Thursday, 17 March 2011

Emotion in Gaming – Part 4 – Players Feeling Feelings

This is Part 4 of a Series on Emotion in Gaming. You can see the rest of this series here:
 The conjuration of emotion in gaming is not solely the domain of the GM. Far from it in fact. As I said in the first post of this series, a GM can do naught unless the players are on board. As such, here are a few tips for players to use to help their GM make a more meaningful play experience.

First of all, you need to be open minded. Forget that you’re playing a game. Forget that you’re not in an imaginary world. Forget the faces of your fellow players and GM. Forget that you even have physical senses. If you can sense the world you are gaming in through your mind’s eye, you are already above and beyond the majority of gamers.

Once this is done (in part or wholly) you can move onto the next step. Try to feel for the NPCs. Try to put yourself in their shoes. Think not of what they are doing but why they are doing it. If your GM is worth his salt, then he will have motivations for all his important (and therefore emotionally worthy) NPCs.

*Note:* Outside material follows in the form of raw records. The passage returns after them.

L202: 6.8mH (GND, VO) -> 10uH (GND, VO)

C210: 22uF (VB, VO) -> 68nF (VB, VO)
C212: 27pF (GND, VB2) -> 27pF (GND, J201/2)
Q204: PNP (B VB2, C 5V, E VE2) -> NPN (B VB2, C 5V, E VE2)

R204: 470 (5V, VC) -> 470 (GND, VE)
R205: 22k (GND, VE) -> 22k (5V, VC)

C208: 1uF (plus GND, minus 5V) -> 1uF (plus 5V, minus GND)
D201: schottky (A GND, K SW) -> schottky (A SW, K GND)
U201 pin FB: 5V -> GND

If you can get a feel for why they are doing what they are doing, you can assess whether this conflicts with, or agrees with your goals. Therefore, they may be one of four things: conflicting motivations and conflicting methods (outright enemies), conflicting motivations and agreeable methods (respectable enemies/opponents), agreeable motivations and conflicting methods (uneasy allies/’ends justify the means’), or agreeable motivations and agreeable methods (allies).

If you can place an NPC in one of these categories, you have the foundations for an emotional response. Will you hate them with all your being? Will you respect them but work against them? Will you help them but attempt to guide them to the right path? Or oppose them on principal? Or will you grow a friendship with them on common grounds?

Of course, this is only one method of growing emotional connections, and such things like love are a lot harder to emulate (and require a lot more work from both parties), but a very rewarding gaming experience can be made from such effort. Nothing is quite as memorable as a loved one who you are in conflict due to one or more of the above points in opposition.